Be Still

Psalm 46:10     Be still, and know that I am God ...

"Doc, how you plannin' to fix this leg?" my patient Carl asked as he lay in the emergency room. The torn pants, matted beneath the clear plastic splint, revealed bone fragments poking through the skin. "And get me out of this pain! It's killing me!"

Pain, I'll tell you about pain, I thought as I looked down at him. I've just buried my twenty-six-year-old daughter!

But instead, I took a deep breath and answered, "There are lots of ways. If I put a rod down the bone, we can get you up right away. If it's too dirty, I'll put pins into the bones and connect them to a device that looks like a child's erector set, so I can keep an eye on those cuts. When they heal, we can eventually put on a cast. Let's get you up to the operating room."

As I planned the surgery, I thought of all the techniques orthopedic surgeons use to fix fractures, but that's not real healing. I'd just experienced how close God's spiritual healing parallels what He does in the human body.

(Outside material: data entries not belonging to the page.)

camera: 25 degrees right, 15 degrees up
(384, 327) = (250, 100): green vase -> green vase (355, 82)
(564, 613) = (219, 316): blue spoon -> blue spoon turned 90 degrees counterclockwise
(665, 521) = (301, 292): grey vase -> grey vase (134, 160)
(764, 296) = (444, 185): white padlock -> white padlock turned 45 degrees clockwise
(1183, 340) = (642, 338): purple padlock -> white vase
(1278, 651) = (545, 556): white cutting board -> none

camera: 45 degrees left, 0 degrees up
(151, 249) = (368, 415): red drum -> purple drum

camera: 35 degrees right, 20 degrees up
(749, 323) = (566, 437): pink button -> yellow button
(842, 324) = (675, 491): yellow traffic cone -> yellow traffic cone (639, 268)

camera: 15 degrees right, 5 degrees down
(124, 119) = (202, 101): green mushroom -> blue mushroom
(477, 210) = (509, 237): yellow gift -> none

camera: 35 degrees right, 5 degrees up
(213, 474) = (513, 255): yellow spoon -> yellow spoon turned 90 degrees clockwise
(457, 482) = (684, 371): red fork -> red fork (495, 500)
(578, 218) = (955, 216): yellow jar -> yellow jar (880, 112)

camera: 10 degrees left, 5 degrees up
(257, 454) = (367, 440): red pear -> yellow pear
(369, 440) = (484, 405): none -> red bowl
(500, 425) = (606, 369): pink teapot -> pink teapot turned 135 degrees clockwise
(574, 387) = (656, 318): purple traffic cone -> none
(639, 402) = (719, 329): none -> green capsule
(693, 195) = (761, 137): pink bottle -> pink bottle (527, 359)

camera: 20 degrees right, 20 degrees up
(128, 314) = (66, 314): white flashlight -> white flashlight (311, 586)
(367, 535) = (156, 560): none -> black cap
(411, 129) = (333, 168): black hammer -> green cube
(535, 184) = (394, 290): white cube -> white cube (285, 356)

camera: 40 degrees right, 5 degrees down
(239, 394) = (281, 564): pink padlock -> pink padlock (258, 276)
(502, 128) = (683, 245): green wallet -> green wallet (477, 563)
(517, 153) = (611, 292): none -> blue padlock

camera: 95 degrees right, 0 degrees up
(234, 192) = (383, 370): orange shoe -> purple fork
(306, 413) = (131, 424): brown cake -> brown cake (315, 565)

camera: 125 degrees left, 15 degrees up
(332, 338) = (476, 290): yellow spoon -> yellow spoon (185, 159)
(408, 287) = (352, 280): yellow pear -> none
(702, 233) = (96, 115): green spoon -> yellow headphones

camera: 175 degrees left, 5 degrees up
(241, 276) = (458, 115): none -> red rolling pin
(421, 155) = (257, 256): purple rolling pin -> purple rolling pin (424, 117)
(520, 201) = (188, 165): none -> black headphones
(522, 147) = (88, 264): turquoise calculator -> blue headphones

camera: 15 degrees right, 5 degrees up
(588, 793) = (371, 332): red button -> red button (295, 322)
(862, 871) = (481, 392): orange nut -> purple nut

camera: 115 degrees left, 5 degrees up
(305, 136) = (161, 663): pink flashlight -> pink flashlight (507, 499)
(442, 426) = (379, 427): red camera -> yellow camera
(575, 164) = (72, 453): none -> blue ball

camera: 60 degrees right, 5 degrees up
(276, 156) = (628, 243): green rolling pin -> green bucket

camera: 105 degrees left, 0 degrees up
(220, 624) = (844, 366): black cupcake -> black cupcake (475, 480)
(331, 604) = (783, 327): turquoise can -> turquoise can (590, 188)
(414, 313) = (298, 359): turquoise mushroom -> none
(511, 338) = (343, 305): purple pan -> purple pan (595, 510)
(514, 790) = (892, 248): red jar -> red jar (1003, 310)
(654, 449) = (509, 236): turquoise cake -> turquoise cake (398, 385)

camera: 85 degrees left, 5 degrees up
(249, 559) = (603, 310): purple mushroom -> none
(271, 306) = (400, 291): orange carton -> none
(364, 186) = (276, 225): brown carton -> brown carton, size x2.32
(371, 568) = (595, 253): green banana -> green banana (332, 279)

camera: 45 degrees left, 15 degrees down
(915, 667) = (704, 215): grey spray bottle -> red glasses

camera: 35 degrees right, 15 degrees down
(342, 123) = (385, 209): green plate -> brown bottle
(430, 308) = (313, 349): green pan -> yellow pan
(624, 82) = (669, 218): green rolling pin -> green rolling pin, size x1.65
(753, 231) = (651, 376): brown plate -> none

Carl had complained about pain. Loss of loved ones, broken friendships and, of course, broken bones all hurt. Pain not only signals the injury, it allows the healing process to begin by causing us to be still. It was the same when Ann died. I needed to be still, to let those around me come and do for me. It made me feel helpless, but the pain was less when friends said, "I'm sorry, let me help," or when they arrived with a steaming chicken casserole. These things stabilized the hurt.

It wasn't easy to be still. I wanted to do something, anything, to make the pain go away. But just as the surgery caused Carl's bone fragments to be at rest so that repair could begin, it was stillness, in God's presence, that began my healing.

Great Physician, it was the unfelt touch of Your presence that began my healing. Hear my whispered thanks.